Celebrity chef Jamie Oliver, of ‘Food Revolution’ fame, speaks to California school nutritionists
Jamie Oliver, the celebrity chef who is beating the drums for a school lunch revolution, received a warm reception this weekend from hundreds of the people who make and serve food to children every day. It’s the Los Angeles Unified School District that isn’t so welcoming.
“I’m going to be honest. I’m actually petrified,” Oliver said as he started his keynote address Saturday at the annual meeting of the California School Nutrition Assn. at the Pasadena Convention Center.
Perhaps he feared the “lunch ladies” might not be happy to hear from the man who clashed with their colleagues in Huntington, W.Va., last year on “Jamie Oliver’s Food Revolution.” But he was applauded several times.
Oliver, who moved to Los Angeles with his family earlier this month, has so far failed to get L.A. Unified to reverse its decision not to let him — and his reality television show — into the country’s second-largest school system.
He pleaded with the audience to help him find a school or a district. And he got some offers, though Oliver said 75 districts — or their lawyers — have refused his overtures.

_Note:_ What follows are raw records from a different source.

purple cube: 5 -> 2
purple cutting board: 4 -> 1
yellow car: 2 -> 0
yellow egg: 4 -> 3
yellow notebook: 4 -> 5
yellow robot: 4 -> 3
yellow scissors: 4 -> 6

It wasn’t a given that Oliver would be well-received Saturday, and several people at the conference said they would not like to be part of a series that could be as contentious as it was in West Virginia. Others said he ought to acknowledge the changes that already have occurred in schools, such as the elimination of sodas and trans-fats and the addition of more fresh fruits and vegetables.

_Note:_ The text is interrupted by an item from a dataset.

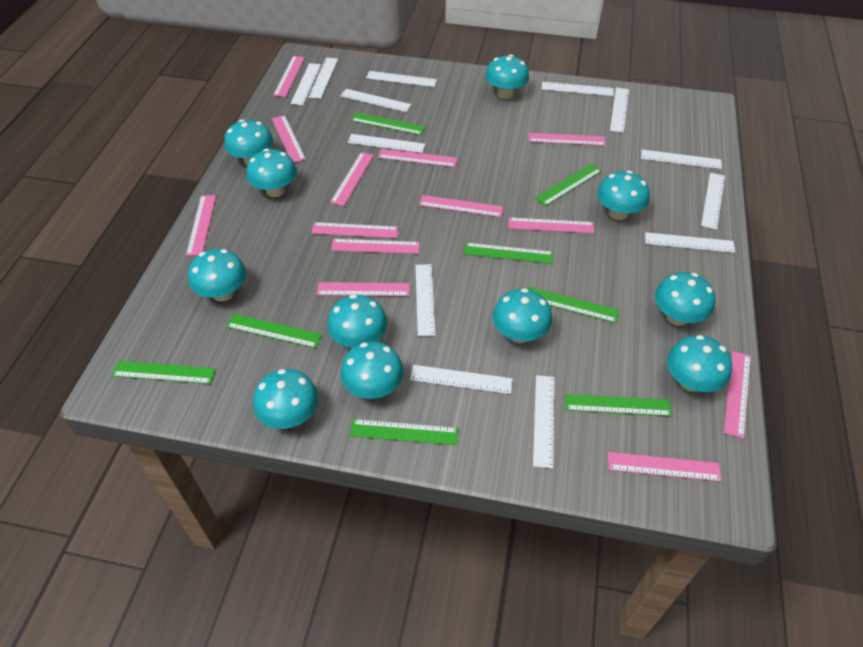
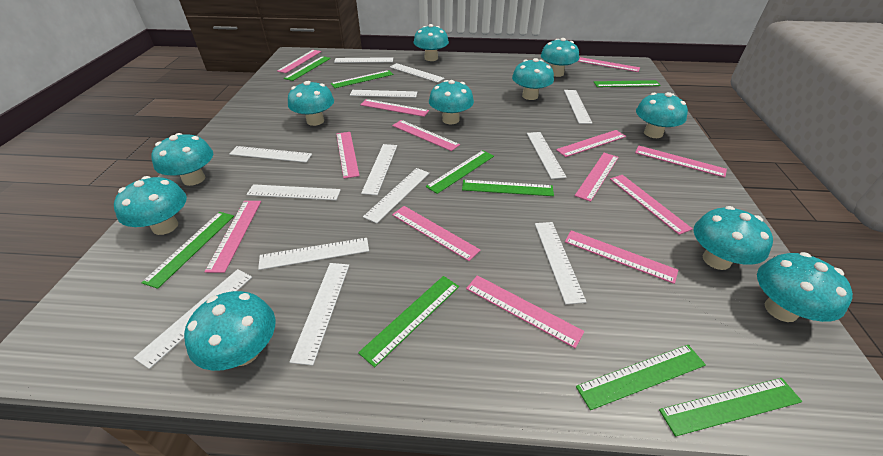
green ruler: 8 -> 9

“He has all these great ideas, but we are struggling now. Where is the money?” asked Susan Tilsley, who supervises nutrition at 15 elementary schools in the San Juan Unified School District in Sacramento County.
David Binkle, L.A. Unified’s deputy food service director, suggested before the speech that Oliver might do well to show some humility.
Oliver, with his perfectly scruffy hair, casual jeans and plaid shirt, had gotten the message.
“I come here humbly today,” he said, adding that he’d learned that California “was leading the way” in school nutrition reform.
But he said, “I also believe that many of you know you could do better if you only had half a second” or more money.
The second season of ABC’s Emmy-winning “Food Revolution,” scheduled for spring, will go on with or without the L.A. school district, Oliver said last week. He has said he wants to find families who will let him into their kitchens to see how they cook and eat.
It is noteworthy, he told his audience of mostly women, that a show about school food could be a hit.
Oliver has the platform to help bring attention to the “work we are all trying to do,” said Marilyn Briggs, co-director of the UC Davis Center for Nutrition in Schools and a former director of nutrition services in the state Department of Education.
In Huntington, W.Va., officials say the district was already committed to change when “Food Revolution” came to town. Most meals now are cooked from scratch, and Oliver noted that efforts are continuing there — even for some of the workers with whom he clashed, including Alice Gue, a school cook there.
“Alice, who hated my guts, now has a promotion,” he said, to appreciative laughter.
Rick Cota, director of nutrition services for the Claremont Unified School District, told Oliver that he’d like to open his kitchens to him.
“Claremont is a community that is all over good health and sustainable practices, so we’re on the same page with the goals for our program,” Cota said later.